An AVFrame in this format would not contain all the information needed to
draw or otherwise process it.

3. Introduce a single opaque pixel format and a side data: as a
> variant of above, the side data would contain which variant of of the
> texture and would let the user know how to deal with data without
> anything special.

An improvement on 2. but still loses many of the advantages of expressing
compressed textures as a pixel format in the first place:

- Using CODEC_CAP_DR1 / AVCodecContext's get_buffer would become complicated
- The different formats would not be described by AVPixFmtDescriptor so
buffers couldn't be allocated using eg av_image_alloc(), ff_get_buffer()
and checks would have to be added to return an error from those functions
- Would not work with FramePools
- If the pixel-format is to be negotiated through get_format, this doesn't
allow API clients to opt in to only particular compressed texture formats -
it is likely they will only want to receive those formats that
system/hardware supports
- Internally codecs would be duplicating code to correctly size and
allocate these buffers.
- Would require a new enum type to describe the compressed texture formats
- Would require extra documentation and tests

> 4. Write in the normal data buffers: instead of filling in rgba
> buffers with decoded data, the raw texture could be written in
> data[0], and the side data would help understand how to interpret it.
> This could be somewhat hacky since it's not something users would
> normally expect.

- Hacky
- If allocated normally, the buffers would be horribly oversized

> 5. Introduce refcounted side data: just write everything in a side
> data buffer and let the user act upon it on demand. Similar to idea 3,
> but without introducing new pixel formats. Could be potentially

Presumably coupled with a codec option to disable filling the RGBA buffers?
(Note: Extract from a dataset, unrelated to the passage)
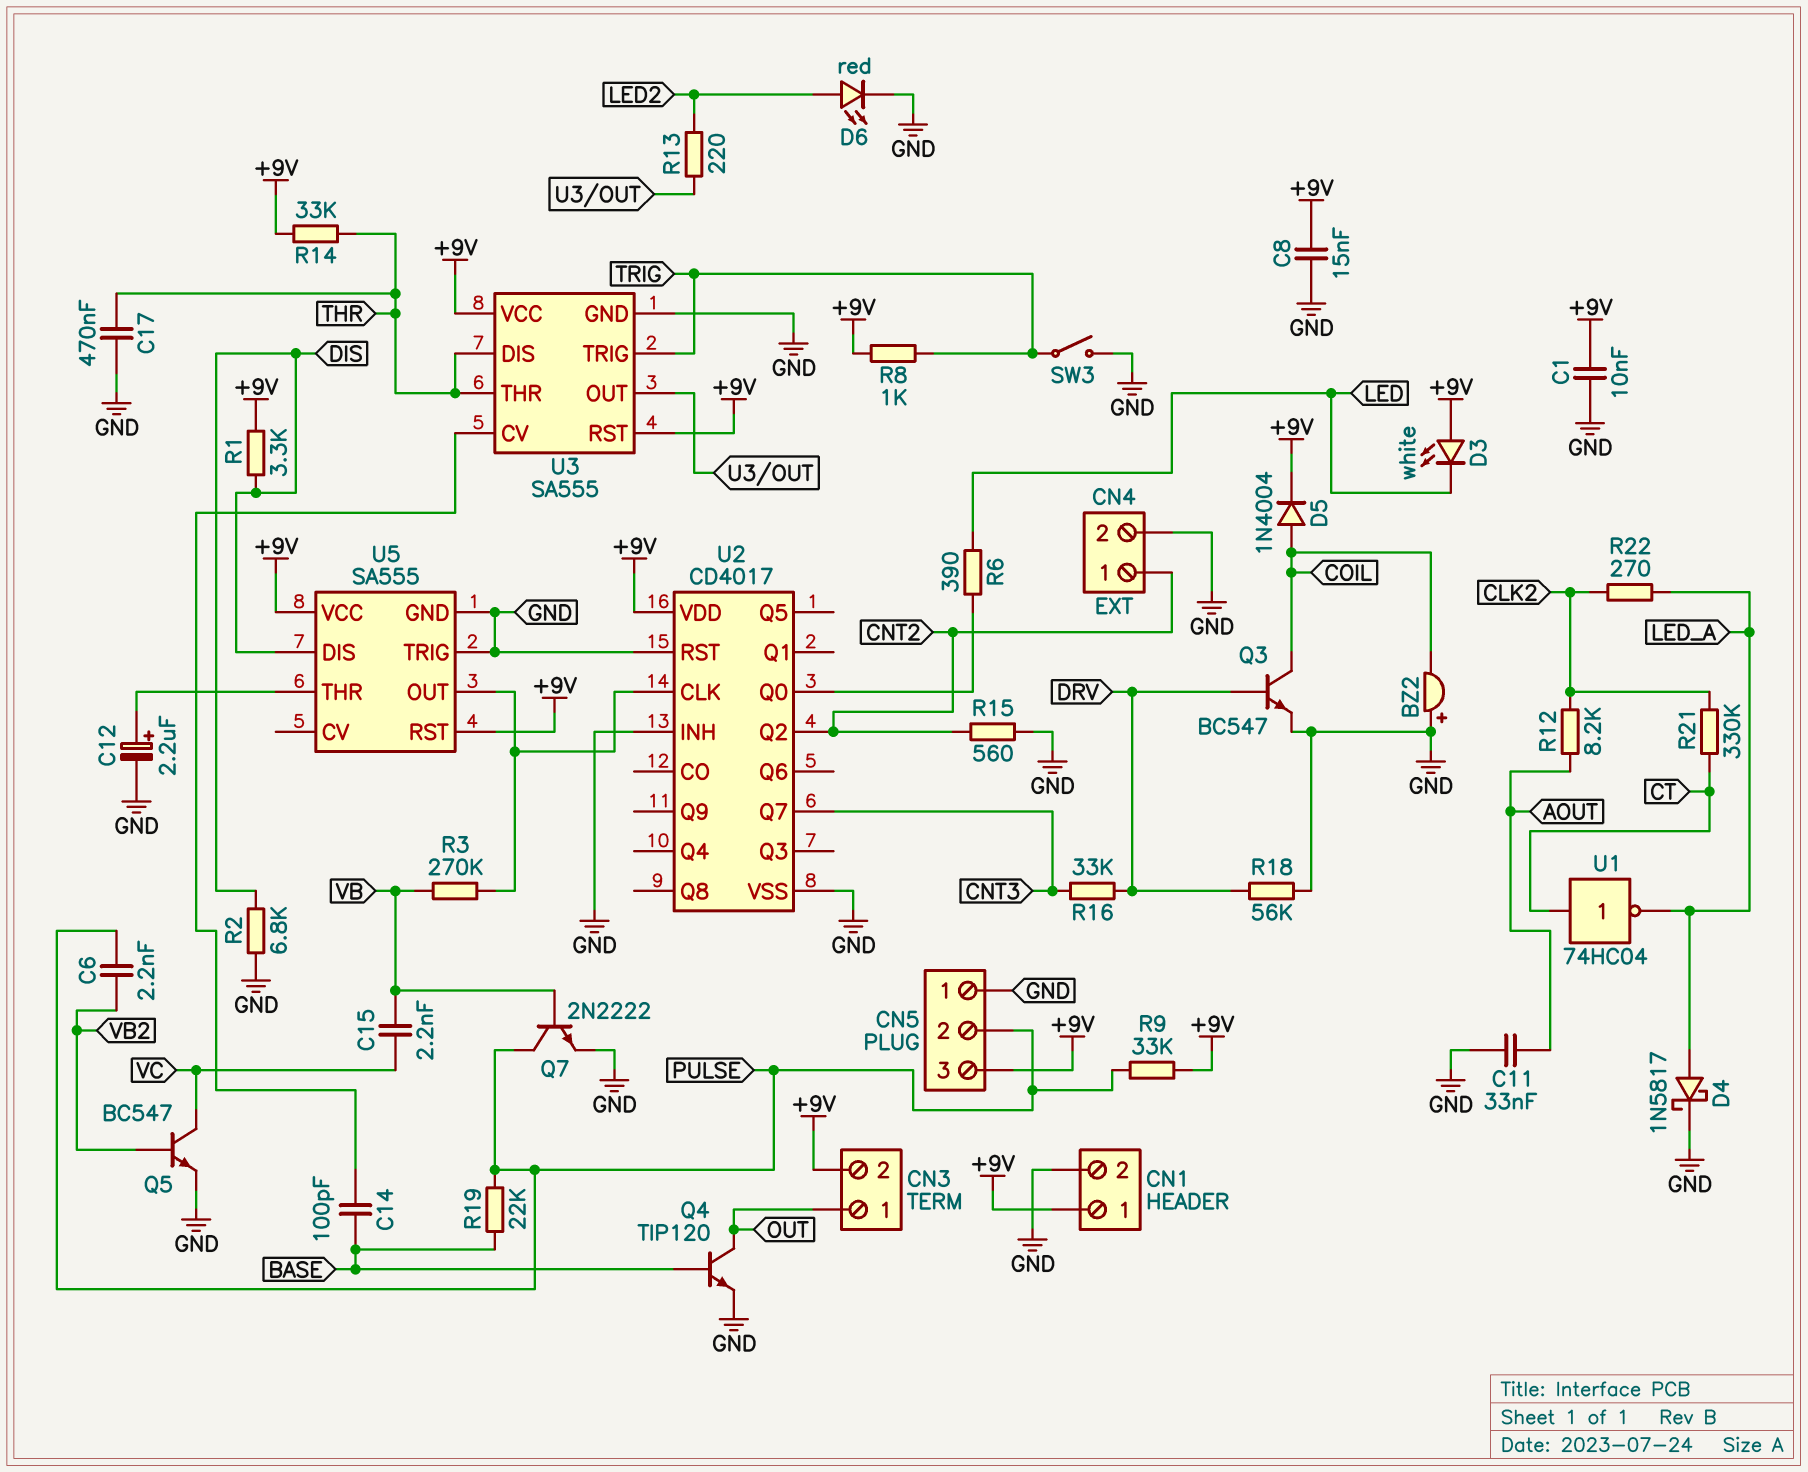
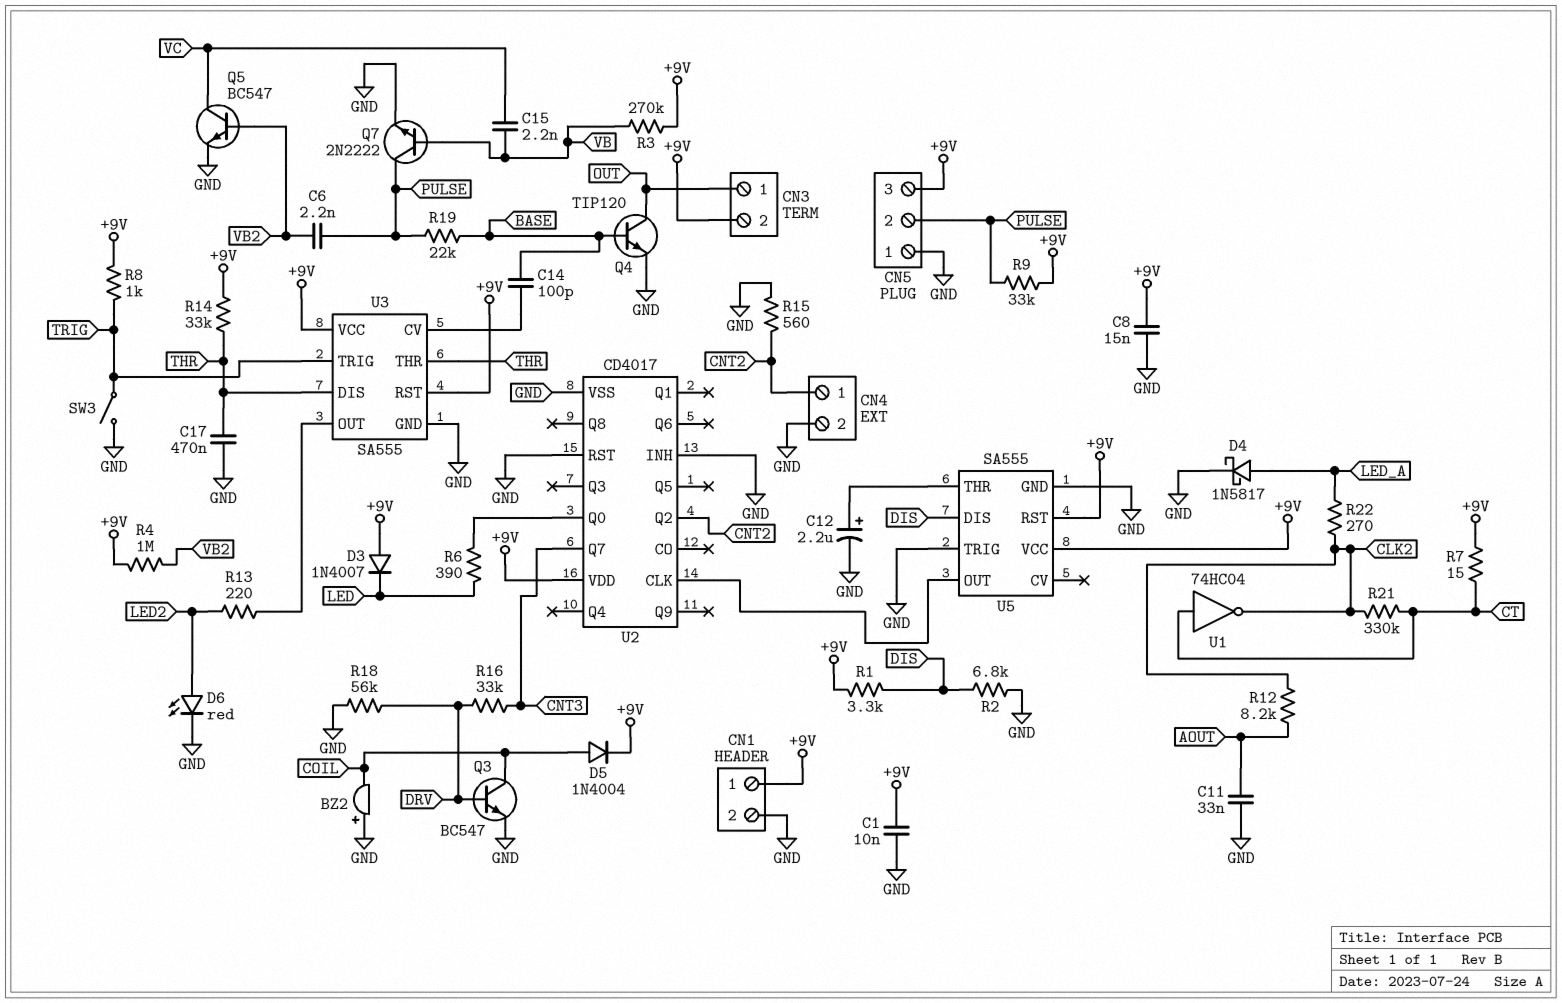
D3: LED white (A +9V, K LED) -> diode 1N4007 (A +9V, K LED)
R3: 270k (U2/CLK, VB) -> 270k (+9V, VB)
R4: none -> 1M (+9V, VB2)
R7: none -> 15 (+9V, CT)
U1: NOT 74HC04 (in CT, out LED_A) -> NOT 74HC04 (in CT, out CLK2)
- Wouldn't work at all with CODEC_CAP_DR1 / AVCodecContext's get_buffer
- Wouldn't work with FramePools
- Would require further API changes
- Would require extra documentation
- Would require each codec that wants to emit these formats add an option
to enable/disable it

> 6. Write in the 'special' data buffer : similar to what is done for
> paletted formats, write the texture in data[1], so that normal users
> don't have to worry about anything and special users might just access
> the appropriate buffers.

Most API users who want the compressed texture data will not want the RGBA
buffers as well - decode to RGBA will needlessly use time and memory. This
would still require agreeing and documenting a way to indicate the type of
compressed texture data the 'special' data buffer contained.